Two studies were published in the past year that investigated what the aberrant immune response to wheat might be. Simpson et al. [26] compared levels of antibodies to a wheat storage globulin homologue of Glo-3A, which is a nongluten component of the wheat protein matrix, in children with and without islet autoimmunity. Although Glo-3A antibody levels did not differ between children with and without islet autoimmunity, the Glo-3A antibody levels were correlated with gluten intake, and inversely correlated with breast-feeding duration, but only in the children who developed islet autoimmunity. This suggests that Glo-3A antibodies may be markers of dietary exposure and may represent a unique response to exposure that is specific to children developing autoimmunity.

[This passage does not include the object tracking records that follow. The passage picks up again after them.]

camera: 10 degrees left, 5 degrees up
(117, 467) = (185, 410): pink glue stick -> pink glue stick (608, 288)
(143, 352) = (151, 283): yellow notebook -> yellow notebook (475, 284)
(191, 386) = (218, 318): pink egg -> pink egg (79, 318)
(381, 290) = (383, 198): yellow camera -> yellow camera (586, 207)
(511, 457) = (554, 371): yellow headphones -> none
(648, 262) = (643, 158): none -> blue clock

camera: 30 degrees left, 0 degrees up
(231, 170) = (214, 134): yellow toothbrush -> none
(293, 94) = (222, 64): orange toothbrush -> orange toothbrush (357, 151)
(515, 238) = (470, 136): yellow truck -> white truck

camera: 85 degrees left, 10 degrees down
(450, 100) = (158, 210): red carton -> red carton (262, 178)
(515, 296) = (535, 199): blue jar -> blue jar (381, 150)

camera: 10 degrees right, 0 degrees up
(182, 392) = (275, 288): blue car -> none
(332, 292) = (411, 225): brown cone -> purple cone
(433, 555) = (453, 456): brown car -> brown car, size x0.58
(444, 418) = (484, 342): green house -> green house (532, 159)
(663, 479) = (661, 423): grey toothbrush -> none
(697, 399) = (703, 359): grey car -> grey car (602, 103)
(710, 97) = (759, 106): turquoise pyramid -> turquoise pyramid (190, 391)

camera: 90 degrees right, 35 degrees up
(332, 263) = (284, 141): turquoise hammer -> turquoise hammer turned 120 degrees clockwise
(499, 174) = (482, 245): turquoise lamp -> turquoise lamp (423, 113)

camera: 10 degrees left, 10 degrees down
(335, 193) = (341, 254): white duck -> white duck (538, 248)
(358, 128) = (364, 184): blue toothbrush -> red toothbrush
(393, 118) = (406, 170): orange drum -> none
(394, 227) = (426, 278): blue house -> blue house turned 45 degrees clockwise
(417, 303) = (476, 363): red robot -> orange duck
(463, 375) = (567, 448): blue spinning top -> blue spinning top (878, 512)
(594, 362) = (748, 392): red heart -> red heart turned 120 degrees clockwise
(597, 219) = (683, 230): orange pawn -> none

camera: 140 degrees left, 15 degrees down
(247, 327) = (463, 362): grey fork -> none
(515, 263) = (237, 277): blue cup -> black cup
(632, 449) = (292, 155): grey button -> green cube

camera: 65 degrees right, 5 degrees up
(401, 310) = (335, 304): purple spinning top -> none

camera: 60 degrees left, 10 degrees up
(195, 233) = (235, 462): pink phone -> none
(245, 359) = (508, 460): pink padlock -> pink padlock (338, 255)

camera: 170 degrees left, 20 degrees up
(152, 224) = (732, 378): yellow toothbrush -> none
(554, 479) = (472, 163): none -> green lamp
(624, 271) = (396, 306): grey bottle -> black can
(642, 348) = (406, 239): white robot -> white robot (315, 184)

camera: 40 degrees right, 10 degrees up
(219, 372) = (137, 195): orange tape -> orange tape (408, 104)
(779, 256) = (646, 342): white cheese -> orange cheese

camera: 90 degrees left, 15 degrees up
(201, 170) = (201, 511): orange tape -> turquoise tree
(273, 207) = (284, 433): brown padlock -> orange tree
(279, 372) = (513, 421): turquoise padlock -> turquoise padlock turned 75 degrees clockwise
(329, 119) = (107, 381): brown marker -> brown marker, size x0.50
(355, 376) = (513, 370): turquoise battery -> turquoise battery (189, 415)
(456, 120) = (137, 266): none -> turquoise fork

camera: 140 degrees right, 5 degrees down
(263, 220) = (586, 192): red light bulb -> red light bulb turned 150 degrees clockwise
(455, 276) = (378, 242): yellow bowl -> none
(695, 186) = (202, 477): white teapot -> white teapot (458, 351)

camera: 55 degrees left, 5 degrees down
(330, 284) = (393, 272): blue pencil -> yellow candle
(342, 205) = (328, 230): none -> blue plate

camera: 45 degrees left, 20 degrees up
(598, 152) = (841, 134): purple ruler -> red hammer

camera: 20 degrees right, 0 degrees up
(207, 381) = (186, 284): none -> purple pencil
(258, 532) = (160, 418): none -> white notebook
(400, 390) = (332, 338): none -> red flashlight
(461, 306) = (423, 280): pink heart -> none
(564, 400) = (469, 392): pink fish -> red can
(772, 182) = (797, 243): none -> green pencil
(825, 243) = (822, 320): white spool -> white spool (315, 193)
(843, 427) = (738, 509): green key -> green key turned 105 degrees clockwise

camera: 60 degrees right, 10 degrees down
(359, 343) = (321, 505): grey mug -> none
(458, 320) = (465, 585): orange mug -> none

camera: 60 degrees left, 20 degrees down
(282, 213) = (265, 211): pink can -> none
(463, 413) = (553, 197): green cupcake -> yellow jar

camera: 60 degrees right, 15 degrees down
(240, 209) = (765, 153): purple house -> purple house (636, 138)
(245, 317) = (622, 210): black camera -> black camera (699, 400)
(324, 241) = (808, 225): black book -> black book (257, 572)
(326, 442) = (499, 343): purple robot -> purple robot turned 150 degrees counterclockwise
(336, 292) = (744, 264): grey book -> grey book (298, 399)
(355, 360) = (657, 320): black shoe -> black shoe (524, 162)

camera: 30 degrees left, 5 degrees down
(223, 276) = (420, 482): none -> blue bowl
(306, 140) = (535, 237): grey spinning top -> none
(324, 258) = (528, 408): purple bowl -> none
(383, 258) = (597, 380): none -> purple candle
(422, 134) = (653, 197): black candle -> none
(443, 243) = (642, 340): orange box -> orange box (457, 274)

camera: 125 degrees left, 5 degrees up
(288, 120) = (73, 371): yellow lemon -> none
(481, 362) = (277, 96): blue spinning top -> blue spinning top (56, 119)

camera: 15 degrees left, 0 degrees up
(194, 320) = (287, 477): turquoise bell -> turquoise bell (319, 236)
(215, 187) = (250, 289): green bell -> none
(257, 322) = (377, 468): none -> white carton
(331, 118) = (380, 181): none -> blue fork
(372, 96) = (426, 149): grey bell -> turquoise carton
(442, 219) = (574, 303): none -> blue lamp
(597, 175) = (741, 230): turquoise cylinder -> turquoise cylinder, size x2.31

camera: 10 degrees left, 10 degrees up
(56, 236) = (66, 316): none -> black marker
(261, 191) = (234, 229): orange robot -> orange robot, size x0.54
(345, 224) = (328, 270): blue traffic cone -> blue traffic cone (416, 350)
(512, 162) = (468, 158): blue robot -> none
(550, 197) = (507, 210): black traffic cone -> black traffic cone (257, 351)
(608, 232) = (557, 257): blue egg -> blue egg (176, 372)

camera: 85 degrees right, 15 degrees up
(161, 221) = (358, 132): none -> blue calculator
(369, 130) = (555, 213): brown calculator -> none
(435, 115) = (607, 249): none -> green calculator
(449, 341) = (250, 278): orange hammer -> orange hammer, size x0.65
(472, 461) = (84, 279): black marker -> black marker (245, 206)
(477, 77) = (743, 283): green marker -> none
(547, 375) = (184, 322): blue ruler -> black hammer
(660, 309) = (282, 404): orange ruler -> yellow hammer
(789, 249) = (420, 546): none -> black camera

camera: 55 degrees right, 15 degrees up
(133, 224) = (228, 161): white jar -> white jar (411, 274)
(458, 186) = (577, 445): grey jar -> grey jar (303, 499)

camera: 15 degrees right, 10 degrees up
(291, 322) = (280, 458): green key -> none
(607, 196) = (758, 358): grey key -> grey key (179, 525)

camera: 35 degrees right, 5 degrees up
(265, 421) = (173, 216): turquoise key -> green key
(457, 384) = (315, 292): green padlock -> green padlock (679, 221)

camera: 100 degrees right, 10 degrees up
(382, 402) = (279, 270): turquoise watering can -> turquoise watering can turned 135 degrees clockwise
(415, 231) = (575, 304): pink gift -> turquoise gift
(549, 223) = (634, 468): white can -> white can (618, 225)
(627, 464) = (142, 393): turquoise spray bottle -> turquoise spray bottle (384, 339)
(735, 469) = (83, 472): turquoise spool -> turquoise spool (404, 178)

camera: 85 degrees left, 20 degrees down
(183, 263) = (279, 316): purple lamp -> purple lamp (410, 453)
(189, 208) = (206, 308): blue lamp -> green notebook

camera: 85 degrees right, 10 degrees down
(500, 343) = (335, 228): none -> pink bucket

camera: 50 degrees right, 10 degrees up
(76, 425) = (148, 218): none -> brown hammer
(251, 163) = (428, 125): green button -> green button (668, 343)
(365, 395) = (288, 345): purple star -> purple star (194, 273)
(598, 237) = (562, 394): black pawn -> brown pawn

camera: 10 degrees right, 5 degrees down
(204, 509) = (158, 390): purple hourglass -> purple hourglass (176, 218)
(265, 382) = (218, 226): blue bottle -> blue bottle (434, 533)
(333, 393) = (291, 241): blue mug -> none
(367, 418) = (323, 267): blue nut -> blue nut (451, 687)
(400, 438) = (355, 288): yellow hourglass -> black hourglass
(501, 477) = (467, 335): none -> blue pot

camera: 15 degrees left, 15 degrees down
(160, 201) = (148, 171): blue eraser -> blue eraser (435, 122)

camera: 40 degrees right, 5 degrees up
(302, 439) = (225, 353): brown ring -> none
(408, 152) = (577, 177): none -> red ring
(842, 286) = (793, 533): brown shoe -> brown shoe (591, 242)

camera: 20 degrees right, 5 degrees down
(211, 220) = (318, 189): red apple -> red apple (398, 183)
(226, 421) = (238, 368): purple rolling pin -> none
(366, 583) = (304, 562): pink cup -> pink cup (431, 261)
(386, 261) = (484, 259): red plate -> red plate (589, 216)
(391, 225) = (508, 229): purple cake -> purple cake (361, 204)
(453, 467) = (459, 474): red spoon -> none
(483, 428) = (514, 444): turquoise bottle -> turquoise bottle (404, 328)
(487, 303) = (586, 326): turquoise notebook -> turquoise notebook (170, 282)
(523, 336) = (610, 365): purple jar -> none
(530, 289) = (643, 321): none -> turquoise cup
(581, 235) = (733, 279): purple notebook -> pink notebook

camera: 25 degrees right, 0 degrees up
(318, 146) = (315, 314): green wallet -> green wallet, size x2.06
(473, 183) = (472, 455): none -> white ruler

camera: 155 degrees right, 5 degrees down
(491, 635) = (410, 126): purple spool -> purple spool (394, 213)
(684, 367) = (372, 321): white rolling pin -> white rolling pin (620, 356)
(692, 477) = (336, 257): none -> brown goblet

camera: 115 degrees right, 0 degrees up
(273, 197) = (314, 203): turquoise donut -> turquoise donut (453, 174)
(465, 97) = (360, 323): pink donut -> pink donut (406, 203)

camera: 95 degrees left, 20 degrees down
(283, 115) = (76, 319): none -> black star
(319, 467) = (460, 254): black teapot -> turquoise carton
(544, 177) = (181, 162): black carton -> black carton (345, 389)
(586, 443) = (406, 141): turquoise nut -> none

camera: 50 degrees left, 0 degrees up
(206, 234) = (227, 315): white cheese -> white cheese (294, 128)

Mojibian et al. [27•] compared the immune response to wheat polypeptides between patients with type 1 diabetes and healthy control subjects. Diabetic patients showed a marked T-cell proliferation response to wheat polypeptides and, to a lesser extent, other dietary antigens such as ovalbumin and gliadin. These data suggest a general impairment of oral tolerance in some diabetic patients with the strongest response induced by a mixture of wheat polypeptides. One potential mechanism is that wheat polypeptides or perhaps gliadin (the fraction of gluten that is the most antigenic) pass through the gut epithelial barrier of the intestine, possibly during an episode of increased intestinal permeability for some as yet unknown reason. In susceptible individuals, this then triggers an immune response that leads to an inflammatory reaction, and then eventually autoimmune disease. Additional work needs to be done to provide evidence for this hypothesis; nonetheless, these two recently published papers as well as previous work suggest that the gut is an active player in the disease process leading to diabetes.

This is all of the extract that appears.